Alla mancanza di un "motivo di esistere" della storia si aggiunge la lacuna più grande di Umberto Eco, il feticismo per le digressioni informative che vanno oltre l'infodump (per esempio, a un tratto ci sono pagine e pagine di muri di testo riguardanti agli ordini cavallareschi e alla relativa storia, dai Cavalieri di Malta a mille altri di cui a nessuno frega niente e che non hanno il minimo scopo per la storia). Oltre a questo, a Eco piace fare elenchi e giochi intellettuali: i personaggi stanno proponendo una rubrica umoristica per il giornale, rubrica che non verrà fatta, ma Eco si diverte a far proporre a ogni personaggio una manciata di battute "divertenti" per giunta troppo sottili ed elaborate per poter essere verosimilmente inventate sul momento, e quando, dopo una pagina intera, sembra finita, ecco che dice:
Ormai la gara non si poteva più arrestare e Fresia era di uovo intervenuta:
E giù con un'altra pagina di battute. Non era divertente dopo le prime due righe, cosa gli ha fatto pensare che lo sarebbe stato dopo due pagine?

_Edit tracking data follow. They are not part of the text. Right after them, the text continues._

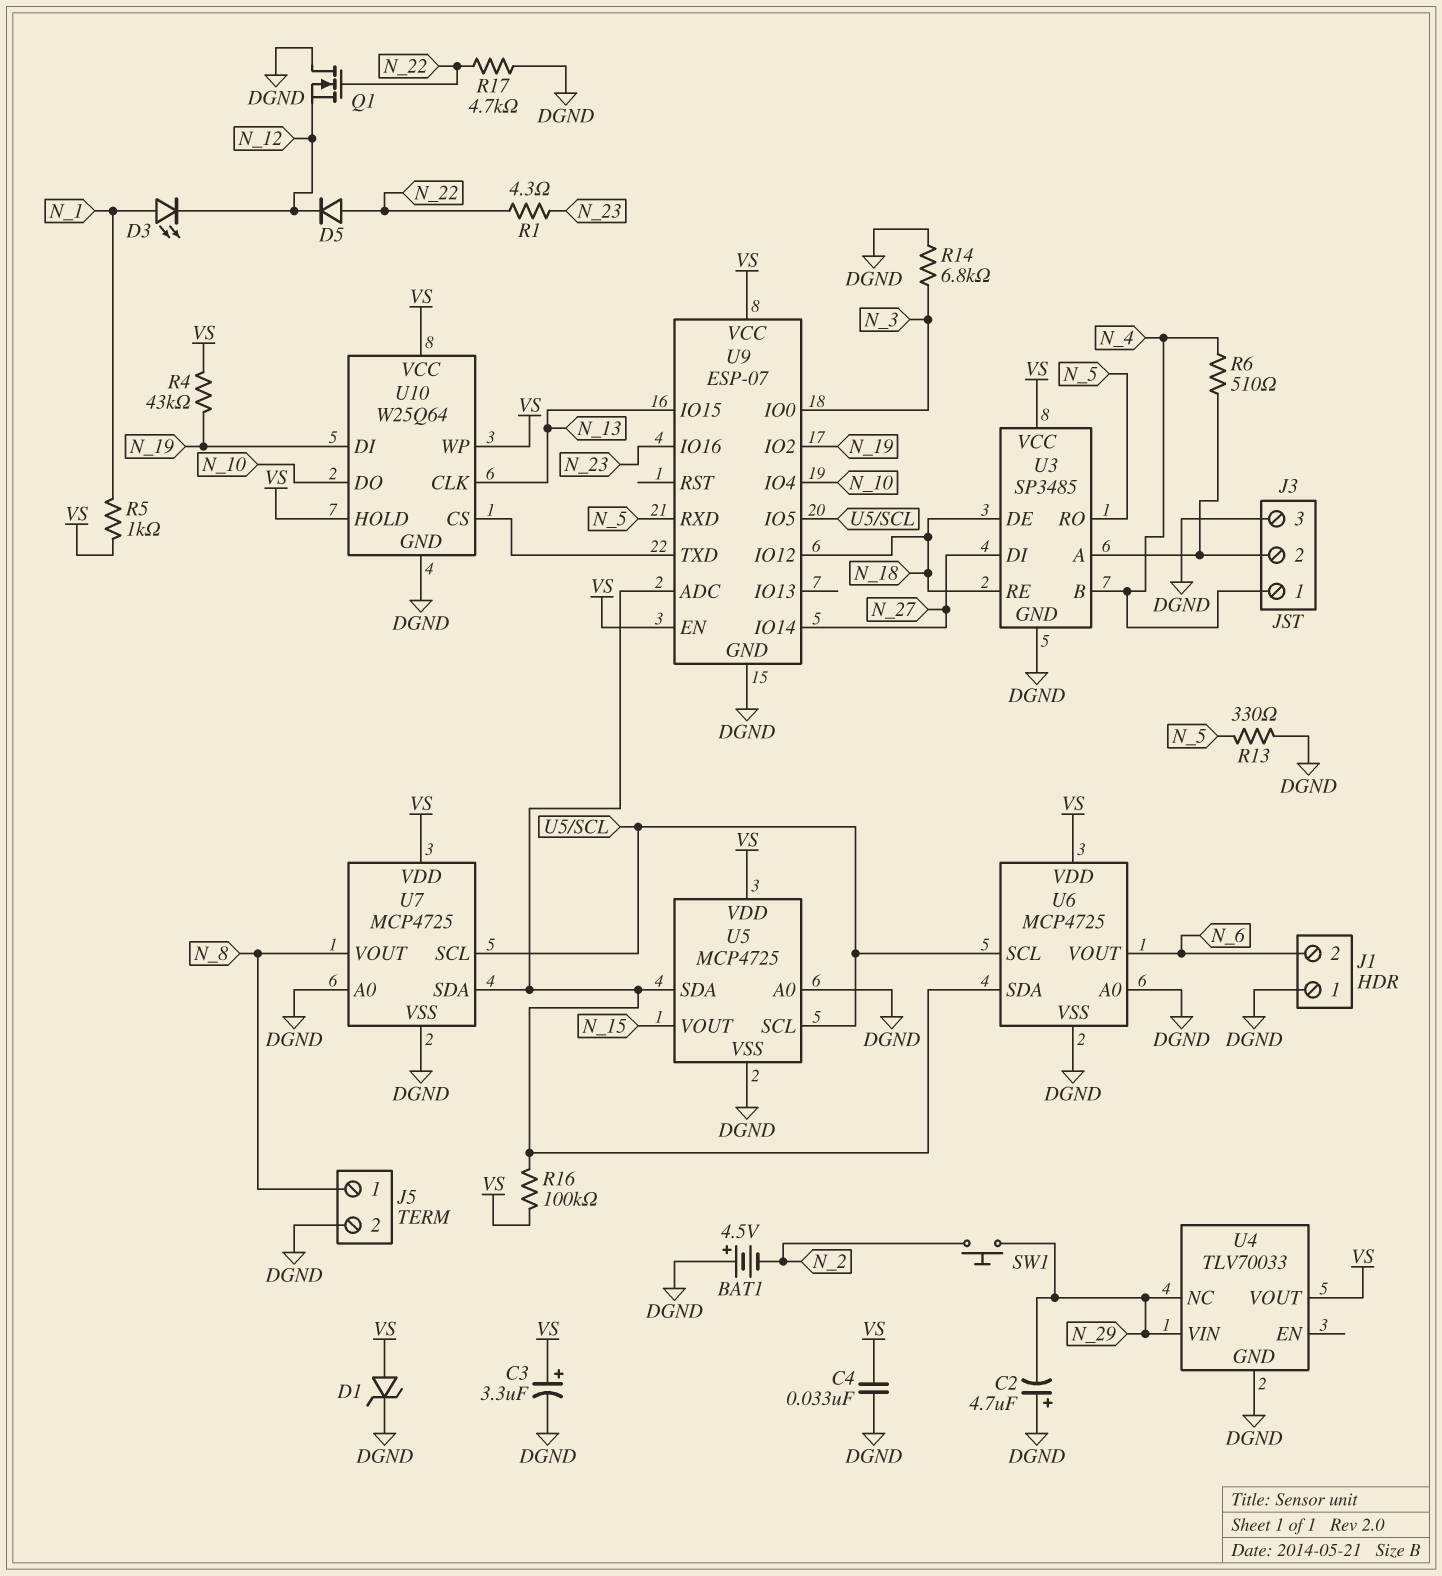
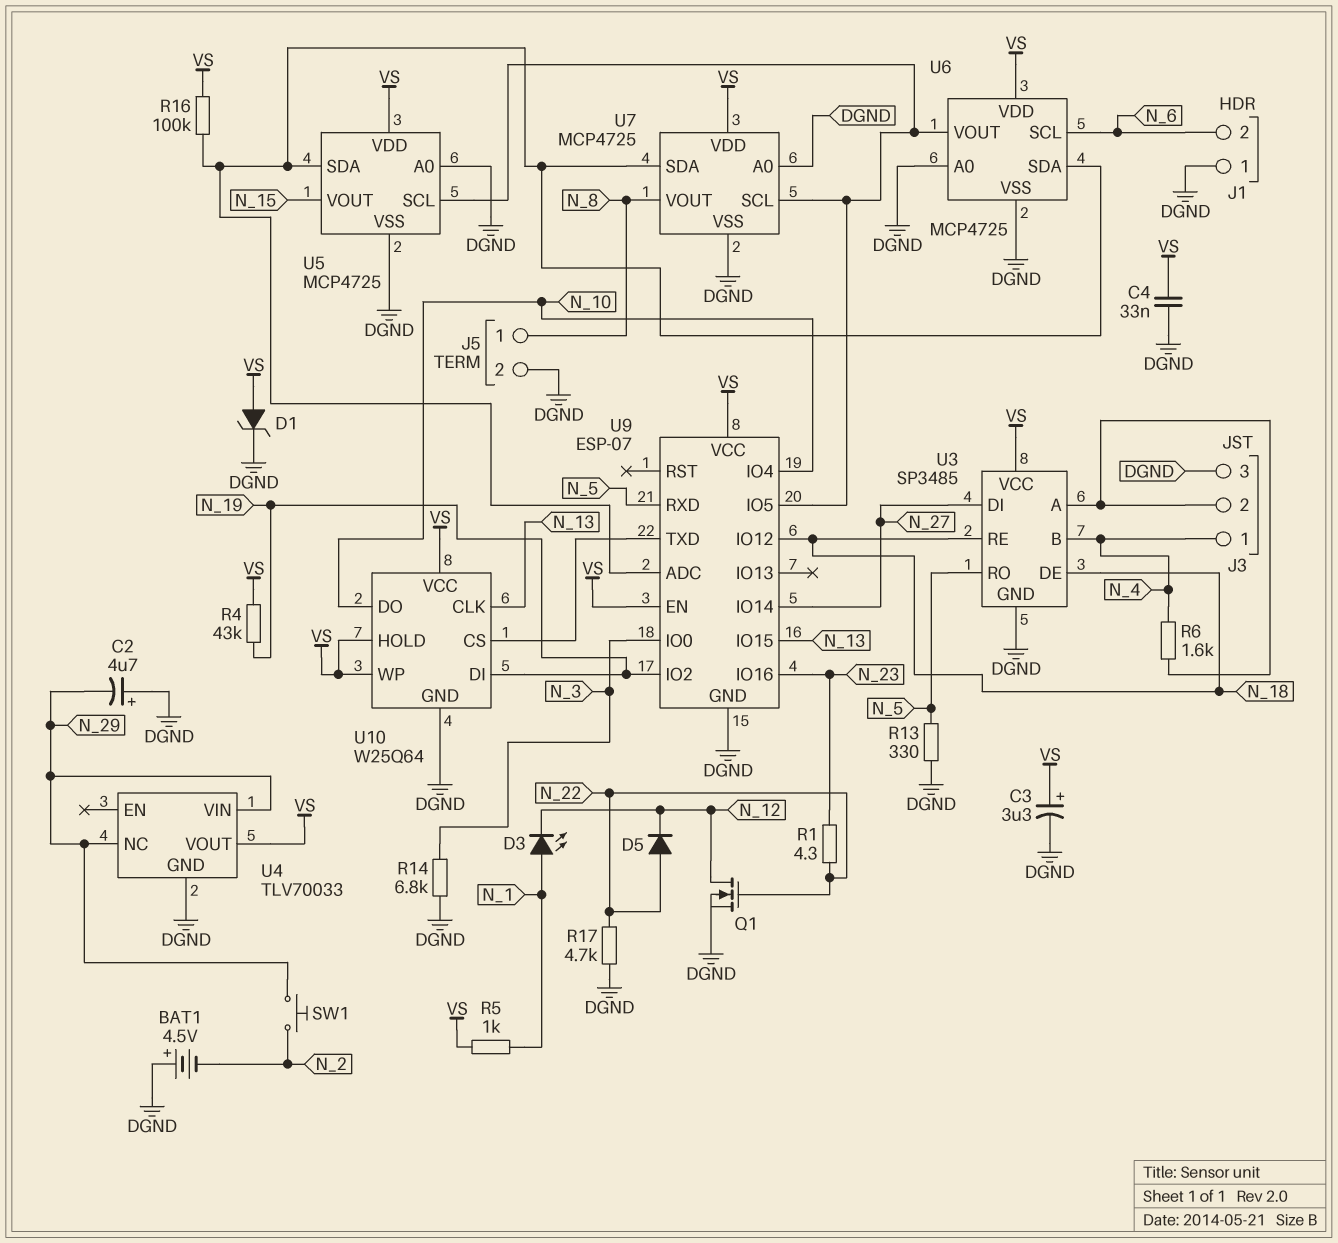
Q1: NMOS (G N_22, D DGND, S N_12) -> NMOS (G N_22, D N_12, S DGND)
R6: 510 (J3/2, N_4) -> 1.6k (J3/2, N_4)
U6 pin SCL: U5/SCL -> N_6
U6 pin VOUT: N_6 -> U5/SCL

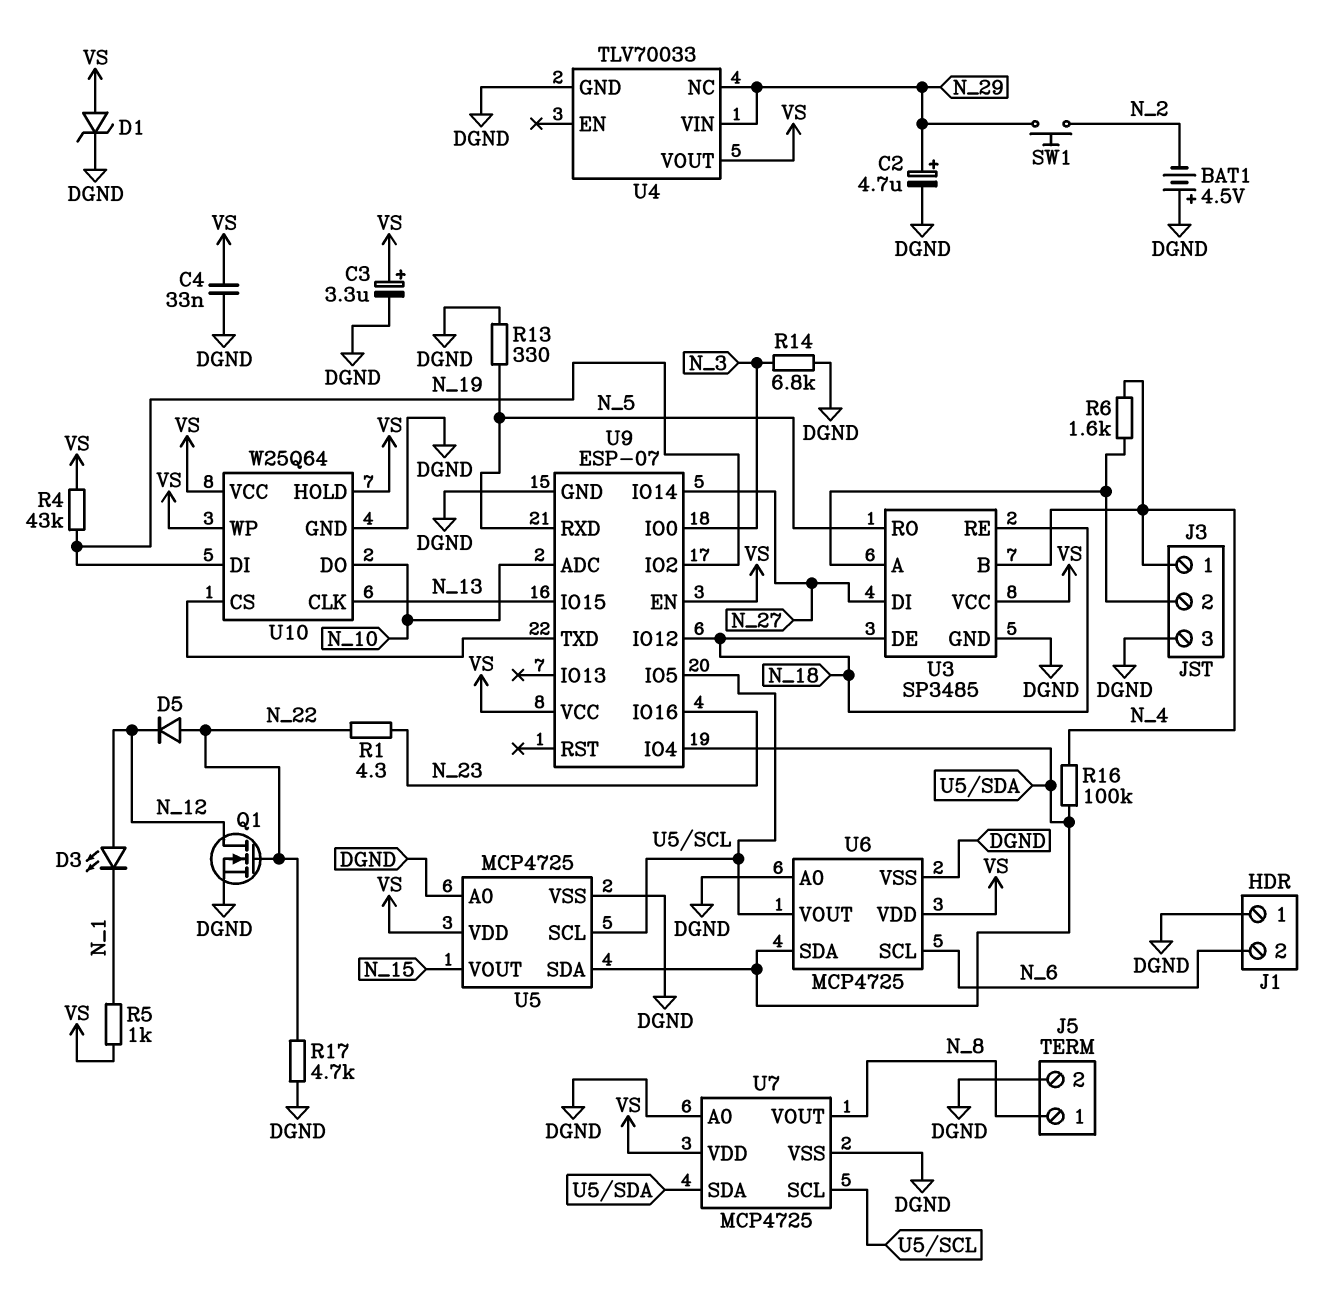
C2: 4.7uF (plus DGND, minus N_29) -> 4.7uF (plus N_29, minus DGND)
D3: LED (A N_1, K N_12) -> LED (A N_12, K N_1)
R16: 100k (U5/SDA, VS) -> 100k (N_4, U5/SDA)
U9 pin ADC: U5/SDA -> N_10
U9 pin IO4: N_10 -> U5/SDA

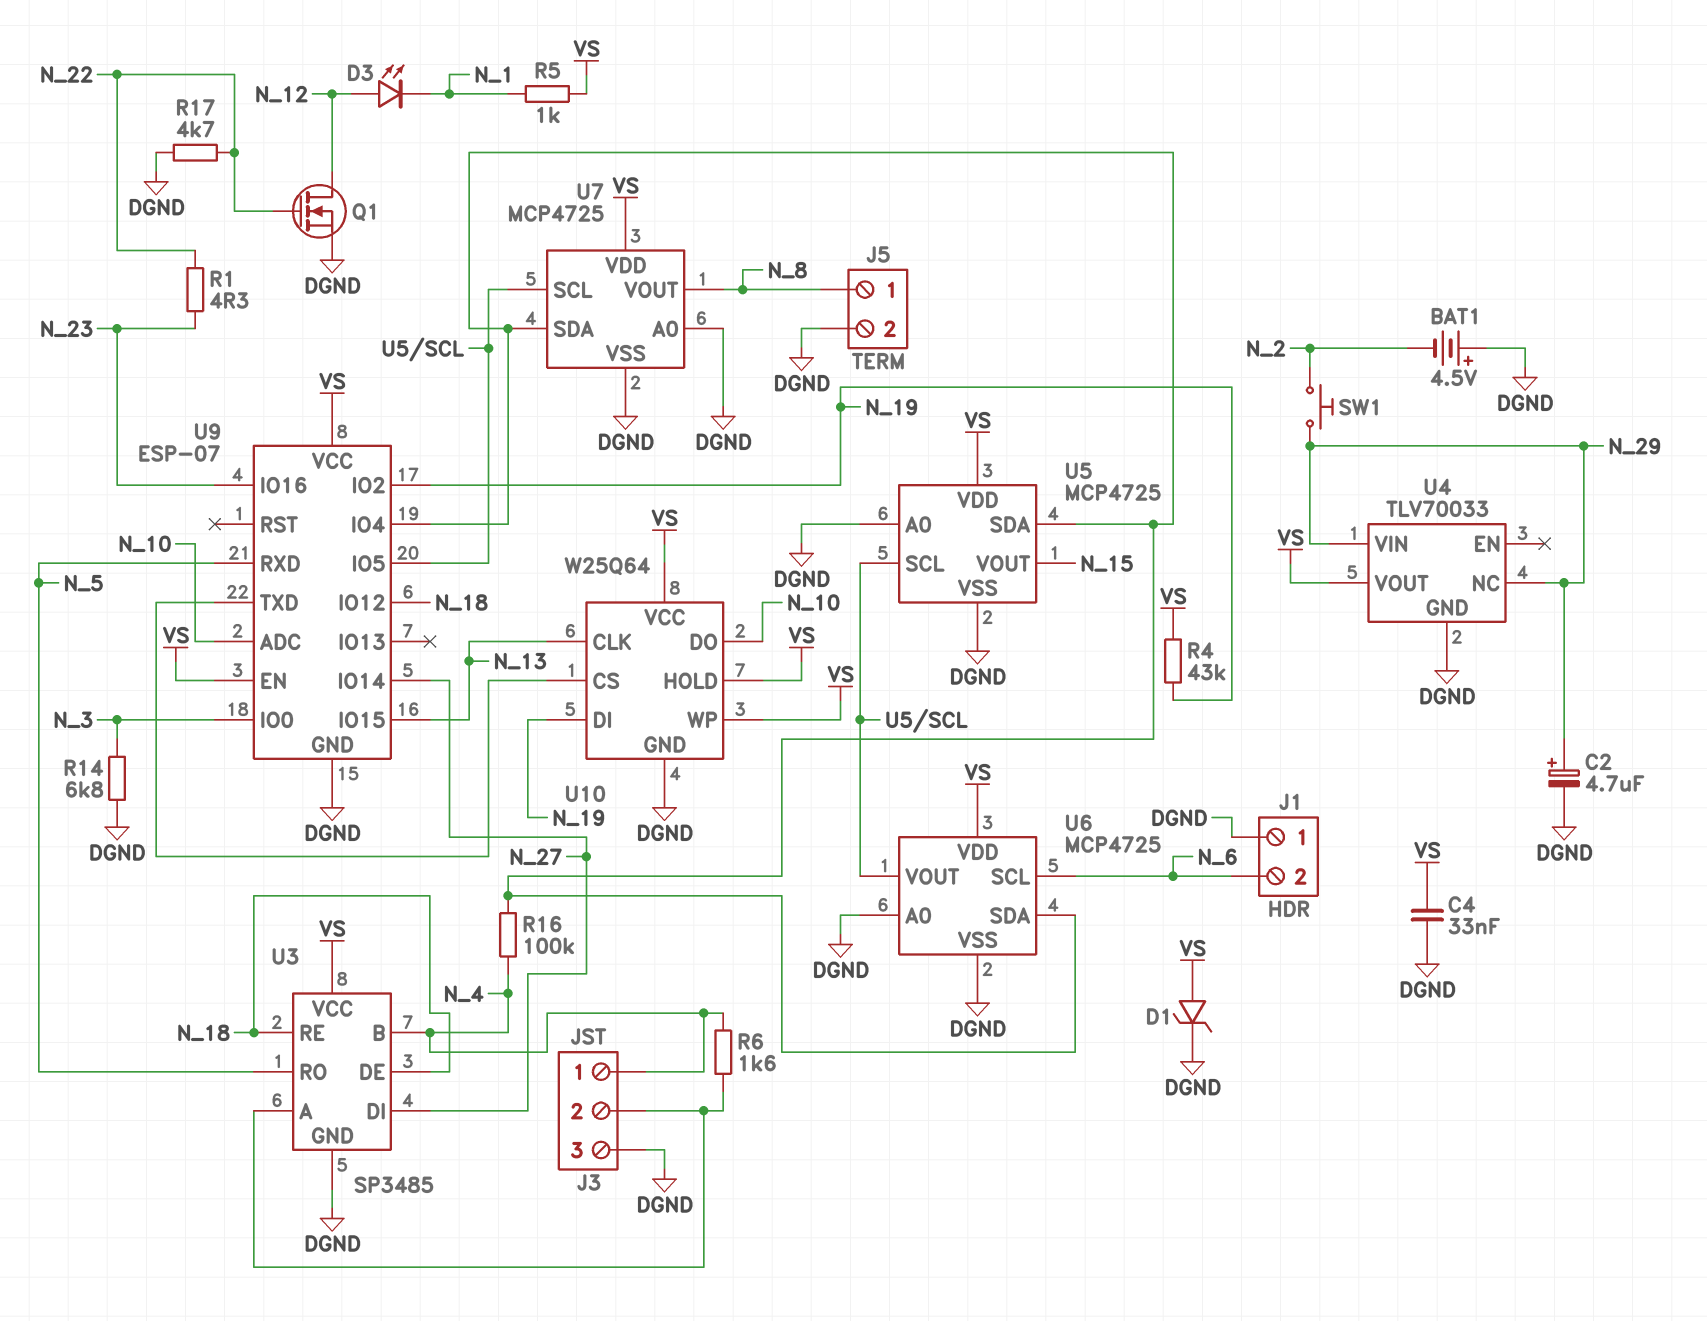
C3: 3.3uF (plus VS, minus DGND) -> none
D5: diode (A N_22, K N_12) -> none
R13: 330 (DGND, N_5) -> none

Un esempio di feticismo per gli elenchi: il protagonista dimostra come cambiare retoricamente il senso delle affermazioni di cronaca per arrivare in maniera più efficace alle persone (grassetto mio):
"Il lettore capisce quello che sta succedendo solo se si dice siamo a un muro contro muro, il governo annuncia lagrime e sangue, la strada è tutta in salita, il Quirinale è pronto alla guerra, Craxi spara alzo zero, il tempo stringe, non va demonizzato, non c'è spazio per i mal di pancia, siamo con l'acqua alla gola, ovvero siamo nell'occhio del ciclone ..."
[breve discussione]
"Su vada avanti, Colonna."
"Bene," avevo ripreso, "concludo col mio elenco: occorre salvare capra e cavoli, la stanza dei bottoni ..."
E via discorrendo.
Conclusioni.
Come giallo è deludente, o meglio, non è un giallo, quindi lo sconsiglio a chi è un appassionato del genere. È deludente anche come storia in senso lato: non c'è alcun elemento che ne giustifichi la narrazione. Niente "intrighi", niente stratagemmi narrativi mind-fucking, niente di interessante persino nella tesi del complotto col sosia di Mussolini, tutto fila liscio regolare. Più che un romanzo, è un insieme di fatterelli da enciclopedia, digressioni storiche speculative/fantasiose, il tutto mascherato da "romanzo".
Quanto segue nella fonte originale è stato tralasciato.